Uno spazio urbano sfitto e silenzioso: una vetrina vuota, impolverata

TITOLO EVENTO: Open Spazi Sfitti

INDIRIZZO DELL'EVENTO: via Cesare Battisti 155, Cesena (FC), 47521

DATA DELL'EVENTO: 14 Giugno

ORARIO INIZIO: 10:00 | ORARIO FINE: 13:00

DESCRIZIONE DELL'EVENTO:
Open Spazi Sfitti è un evento itinerante che porta i professionisti fuori dallo studio e invita la cittadinanza a guardare la città con occhi nuovi. In occasione di Open Studi Aperti, lo studio si sposta tra le persone, attraversando i luoghi che ogni giorno raccontano — silenziosamente — la città: spazi sfitti, vuoti, dimenticati, che un tempo erano attivi e oggi attendono una nuova possibilità. L’iniziativa consiste in una passeggiata urbana partecipata in cui cittadini e professionisti cammineranno insieme, osservando, ascoltando e dialogando. Ad ogni tappa, sarà lanciato un momento di confronto per raccogliere ricordi e vissuti legati ai luoghi, ma anche idee e visioni per il loro possibile riuso. L’obiettivo è generare nuove letture e proposte attraverso la pluralità degli sguardi — da chi vive la città ogni giorno a chi la progetta. Open Spazi Sfitti vuole essere un invito a riflettere sul valore degli spazi vuoti come risorsa per la rigenerazione urbana e sulla capacità dei professionisti di contribuire a processi condivisi di trasformazione.
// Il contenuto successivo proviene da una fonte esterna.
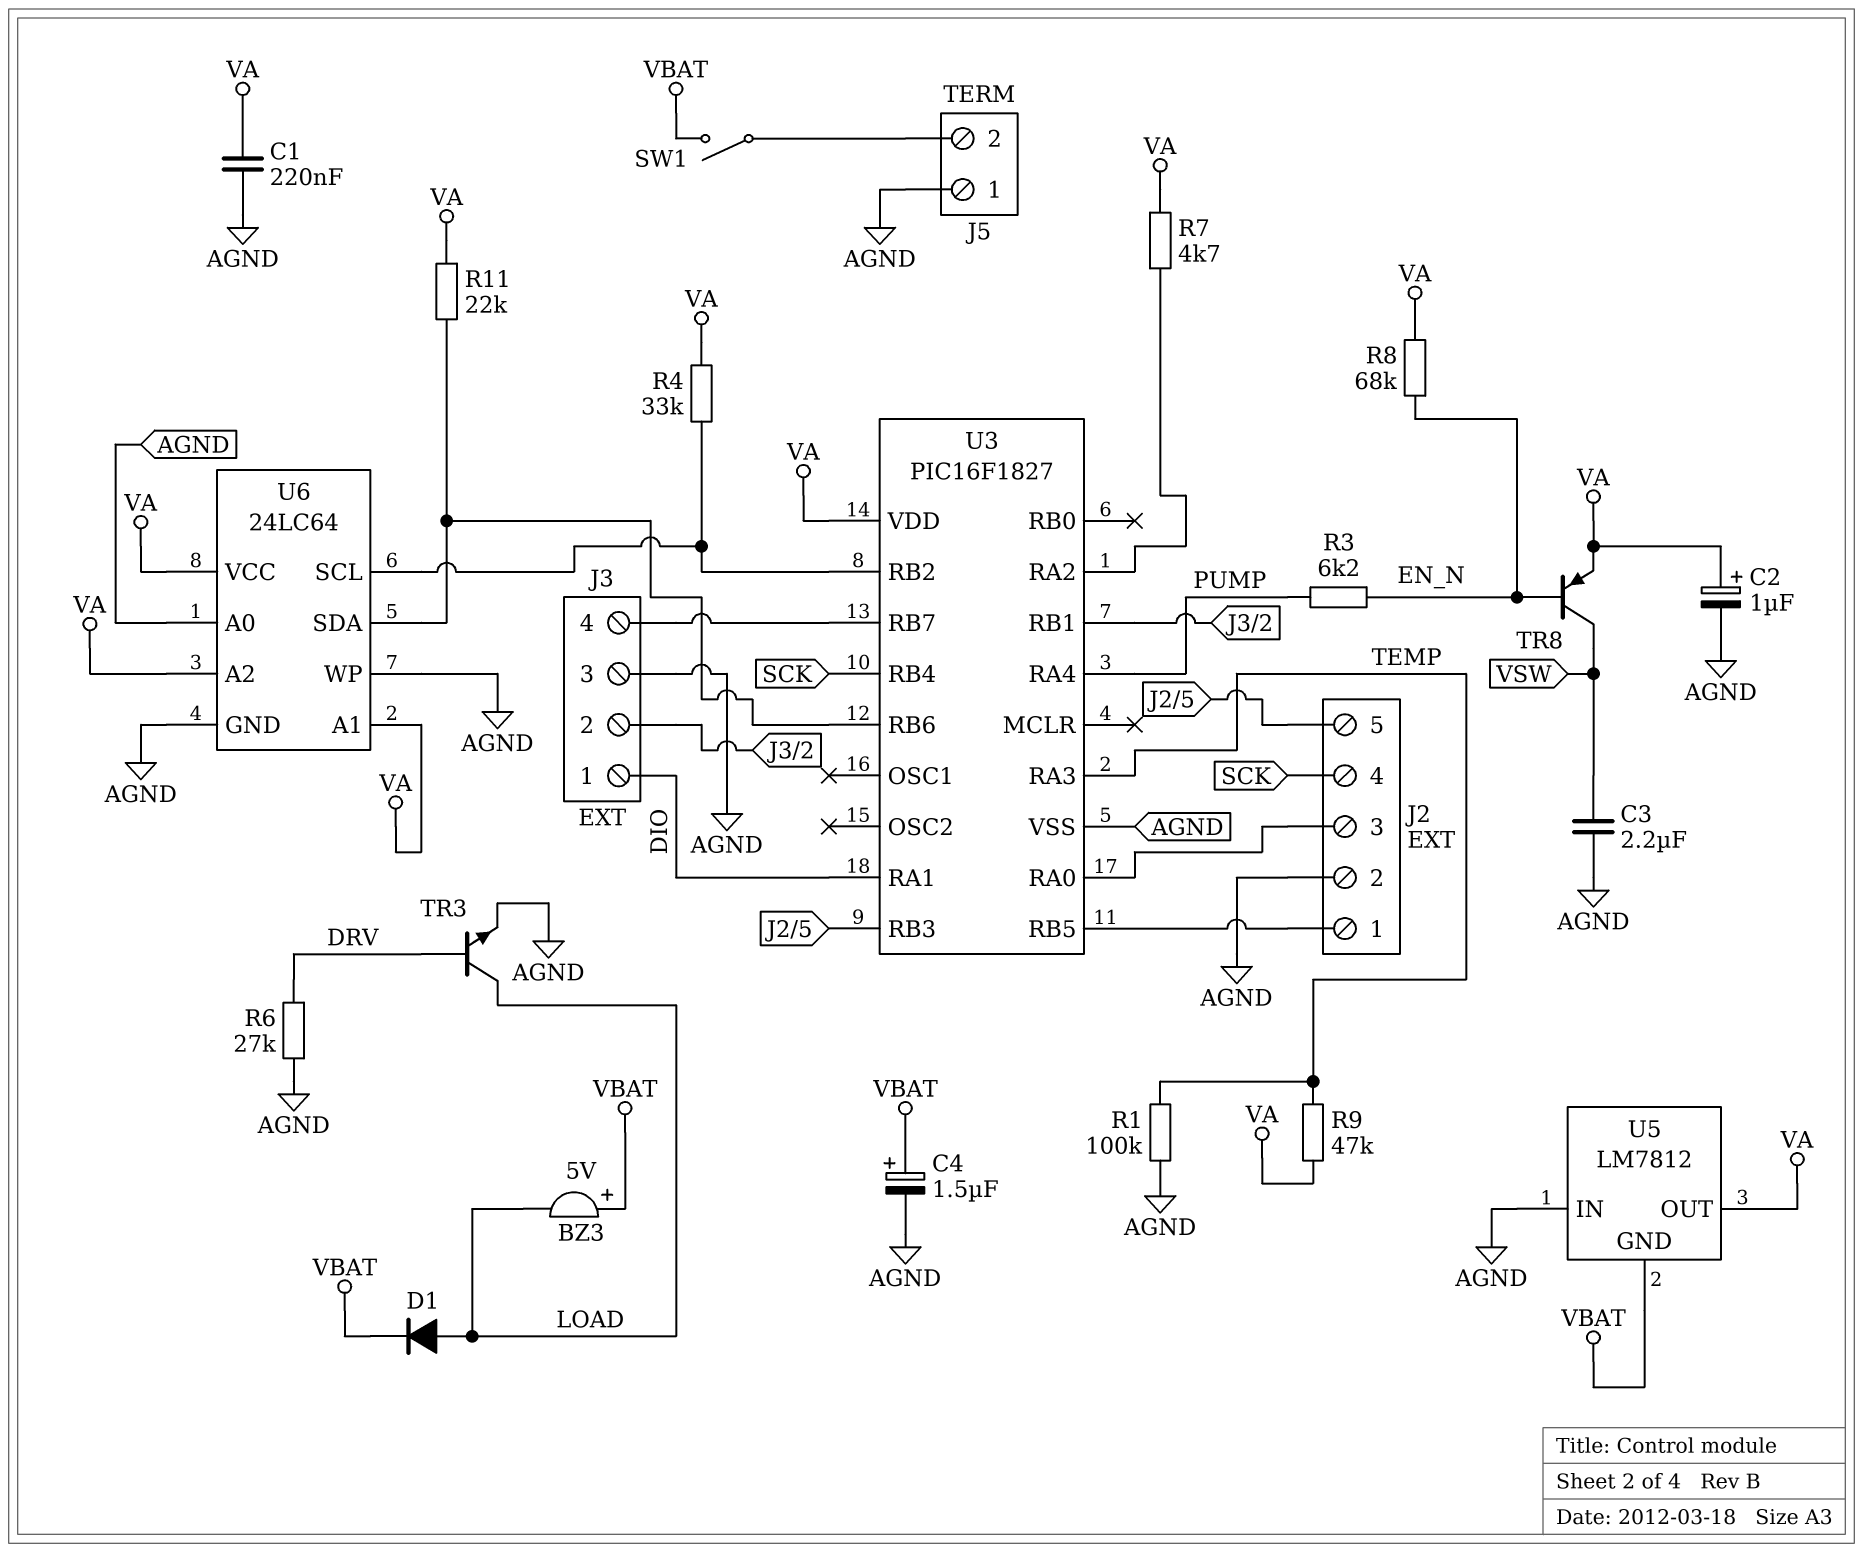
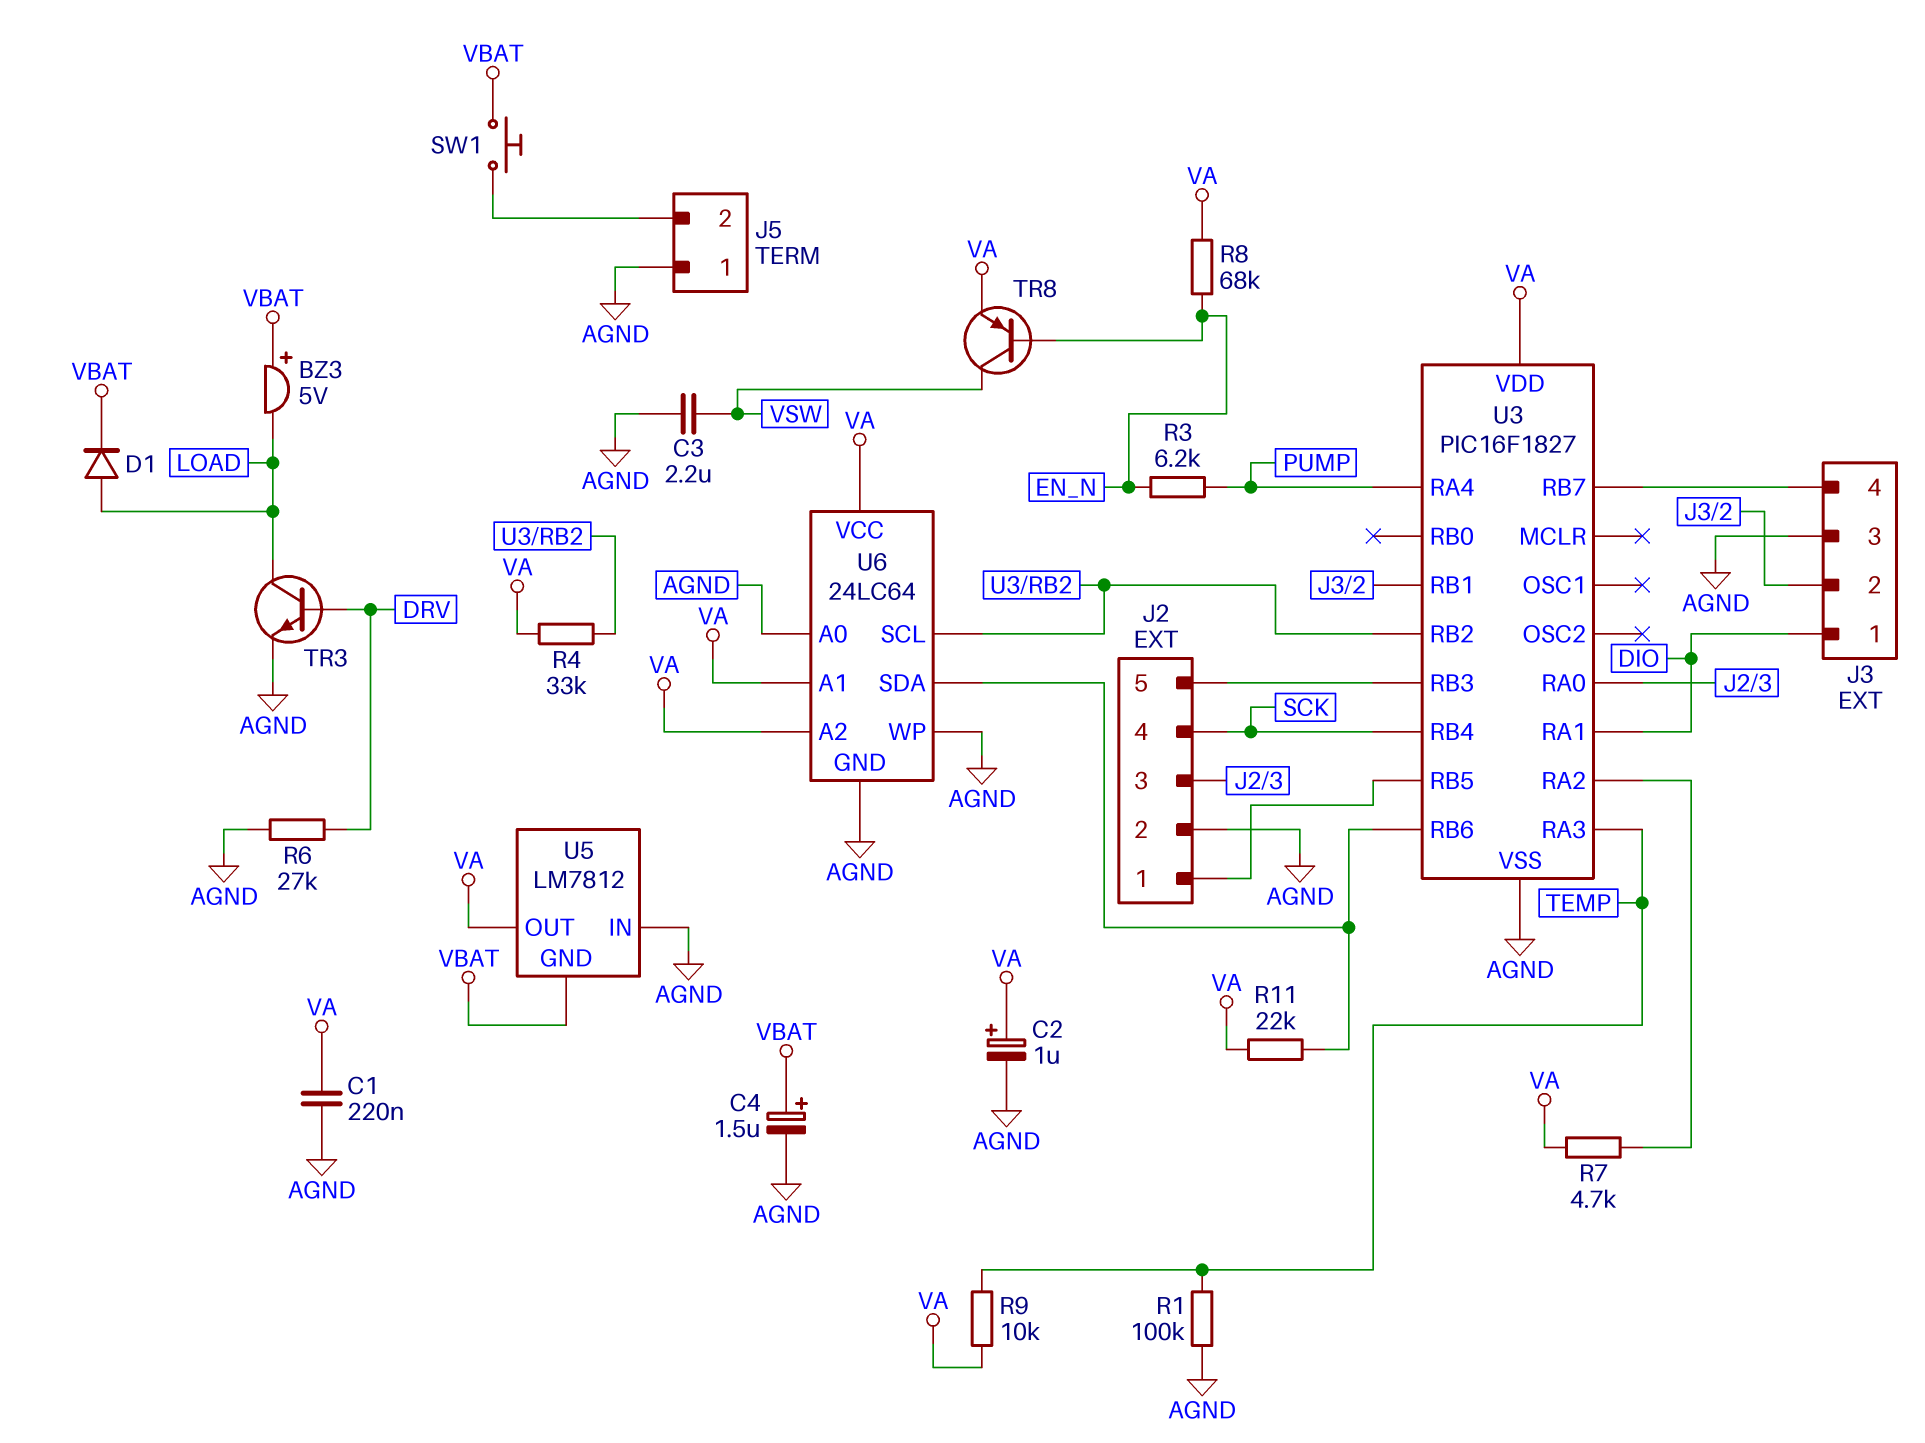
R9: 47k (TEMP, VA) -> 10k (TEMP, VA)
SW1: switch (J5/2, VBAT) -> button (J5/2, VBAT)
Attraverso strumenti semplici — quaderni, appunti, mappe — verranno raccolti tutti i contributi, che diventeranno materiale utile per future restituzioni o progettualità locali. Collaborano all’iniziativa: Era Dajci, architetta e Gloria Lisi, architetta. Collettivo fotografico Mira, composto da Caterina Basler e Chiara Pavolucci. Ospiti invitati: Bruno Giordano, membro dell’associazione Cesena di una volta e Freaks Of Nature, artista. Obiettivi dell’evento: Coinvolgere attivamente la cittadinanza in un’azione di ascolto e co-progettazione leggera, Sensibilizzare sul valore degli spazi sfitti come opportunità, Mostrare il ruolo sociale e culturale dei professionisti nello spazio urbano, Innescare un dialogo tra memoria e futuro.